Не успели в киносообществе стихнуть возмущенные возгласы по поводу «Груза 200» Алексея Балабанова, как автор вбросил в прокат следующий шокирующий артефакт под названием «Морфий». Возгласов и негодований на этот раз было не меньше. Первые из них раздались сразу после предварительных показов. Экспертное сообщество тут же и раскололось.

Были слышны чистосердечные признания типа: после просмотра фильма молодому человеку не захочется стать доктором и лечить людей, а захочется повеситься. Что, правда, то правда: фильм «Морфий» – не самое верное пособие по выживанию. В нем много чего неприятного: ампутация, ненормативные роды, трахеотомия ребенка, рвота в нагрузку к анальному сексу, обожженные тела, обугленные лица…

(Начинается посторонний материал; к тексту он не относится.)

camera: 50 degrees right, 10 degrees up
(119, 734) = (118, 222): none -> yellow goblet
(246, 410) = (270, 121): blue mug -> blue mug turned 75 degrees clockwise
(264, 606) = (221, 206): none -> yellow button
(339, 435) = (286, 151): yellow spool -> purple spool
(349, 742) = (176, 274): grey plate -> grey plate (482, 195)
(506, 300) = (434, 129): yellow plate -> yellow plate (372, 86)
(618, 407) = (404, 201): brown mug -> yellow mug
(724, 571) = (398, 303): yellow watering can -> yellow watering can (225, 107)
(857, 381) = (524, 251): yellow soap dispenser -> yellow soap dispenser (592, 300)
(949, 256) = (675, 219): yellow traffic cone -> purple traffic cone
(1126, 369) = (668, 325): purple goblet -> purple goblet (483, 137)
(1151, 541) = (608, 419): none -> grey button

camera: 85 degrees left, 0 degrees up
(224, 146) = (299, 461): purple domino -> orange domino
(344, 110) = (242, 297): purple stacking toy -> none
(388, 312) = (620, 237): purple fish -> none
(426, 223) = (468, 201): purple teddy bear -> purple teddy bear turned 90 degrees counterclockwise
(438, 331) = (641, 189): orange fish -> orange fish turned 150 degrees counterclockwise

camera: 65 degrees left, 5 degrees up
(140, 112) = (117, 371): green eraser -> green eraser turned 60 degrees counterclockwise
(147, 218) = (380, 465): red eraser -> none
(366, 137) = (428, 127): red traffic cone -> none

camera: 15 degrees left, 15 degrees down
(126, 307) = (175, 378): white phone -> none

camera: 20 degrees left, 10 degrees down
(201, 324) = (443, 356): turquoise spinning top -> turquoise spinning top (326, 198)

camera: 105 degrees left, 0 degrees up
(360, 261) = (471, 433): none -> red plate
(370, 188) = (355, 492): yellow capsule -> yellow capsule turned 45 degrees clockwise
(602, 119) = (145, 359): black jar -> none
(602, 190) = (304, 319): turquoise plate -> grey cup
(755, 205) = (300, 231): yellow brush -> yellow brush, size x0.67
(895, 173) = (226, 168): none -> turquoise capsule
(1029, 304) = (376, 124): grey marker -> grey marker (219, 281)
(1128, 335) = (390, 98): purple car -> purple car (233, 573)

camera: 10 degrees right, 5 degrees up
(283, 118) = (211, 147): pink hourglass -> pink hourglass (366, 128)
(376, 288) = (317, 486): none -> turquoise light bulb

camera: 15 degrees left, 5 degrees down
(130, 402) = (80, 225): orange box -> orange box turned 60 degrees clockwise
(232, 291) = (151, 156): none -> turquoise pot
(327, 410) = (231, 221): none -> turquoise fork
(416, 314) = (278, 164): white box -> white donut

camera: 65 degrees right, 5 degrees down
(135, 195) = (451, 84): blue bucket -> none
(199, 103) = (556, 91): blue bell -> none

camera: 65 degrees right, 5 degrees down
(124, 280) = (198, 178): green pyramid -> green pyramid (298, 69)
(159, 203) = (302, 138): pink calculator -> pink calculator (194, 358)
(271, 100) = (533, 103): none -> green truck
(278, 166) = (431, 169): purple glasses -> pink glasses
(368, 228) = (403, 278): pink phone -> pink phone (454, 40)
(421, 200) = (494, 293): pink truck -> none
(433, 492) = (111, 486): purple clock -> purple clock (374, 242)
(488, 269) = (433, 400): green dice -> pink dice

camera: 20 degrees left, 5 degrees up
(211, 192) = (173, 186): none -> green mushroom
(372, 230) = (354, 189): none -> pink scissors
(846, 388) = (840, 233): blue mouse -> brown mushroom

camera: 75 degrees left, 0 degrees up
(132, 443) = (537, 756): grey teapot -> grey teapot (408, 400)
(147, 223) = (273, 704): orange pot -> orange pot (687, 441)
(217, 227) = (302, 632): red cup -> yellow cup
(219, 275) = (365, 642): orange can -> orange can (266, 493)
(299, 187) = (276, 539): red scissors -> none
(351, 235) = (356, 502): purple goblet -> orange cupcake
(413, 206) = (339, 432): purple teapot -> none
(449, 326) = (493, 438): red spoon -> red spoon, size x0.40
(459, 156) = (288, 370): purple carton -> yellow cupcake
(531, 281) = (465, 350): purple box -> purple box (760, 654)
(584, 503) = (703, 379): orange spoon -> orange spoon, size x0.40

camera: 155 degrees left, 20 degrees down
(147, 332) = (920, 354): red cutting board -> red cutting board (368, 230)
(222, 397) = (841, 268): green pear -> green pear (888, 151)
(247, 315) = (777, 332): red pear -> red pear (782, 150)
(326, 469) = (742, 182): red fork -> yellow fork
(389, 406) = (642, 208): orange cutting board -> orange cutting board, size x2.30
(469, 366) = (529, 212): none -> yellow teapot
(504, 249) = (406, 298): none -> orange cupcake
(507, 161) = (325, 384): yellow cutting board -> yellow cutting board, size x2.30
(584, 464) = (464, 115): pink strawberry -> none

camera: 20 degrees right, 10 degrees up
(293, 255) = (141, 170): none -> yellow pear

И отчего так приключилось в этом фильме?

Вроде никаких предпосылок к тому не было. Литературная основа – ранняя проза Булгакова «Записки на манжетах». Сценарий по ее мотивам написан Сергеем Бодровым-младшим, который сам и собирался снять фильм. Конечно, рассказ «Морфий» о молодом докторе, который по случаю «подсел» на наркотик, не заражает хорошим настроением, не заряжает бодростью. Но, все-таки, Булгаков есть Булгаков. Этот автор далеко не первый мизантроп в отечественной литературе. Да и младший Бодров, так рано ушедший из жизни, тоже не отличался чрезмерной депрессивностью своей повседневности. Единственно, что могло бы насторожить в этом создании, так это имя кинорежиссера. Действительно Алексей Балабанов умеет огорчить и массового зрителя, и зрителя элитарного. Ему под силу настроить против себя едва ли не все категории граждан: рабочих, крестьян, интеллигентов, антисемитов, западников, почвенников, сталинистов, антисталинистов, патриотов, антипатриотов, старых русских, новых русских, новых советских и старых, заслуженных антисоветчиков.

Примечательна к режиссеру претензия: зачем он своей мизантропией отягощает нашу повседневность. Предположим, ему, больному, надо излиться, освободиться от терзающих его душу наваждений, а нас-то, здоровых, зачем впутывать в свои подсознательные комплексы? Он болен – он пусть и лечится!

Ужасная мысль, однако, посещает, столкнувшись с таким «медицинским» случаем: так ли здоровы мы сами – каждый по отдельности и все вместе?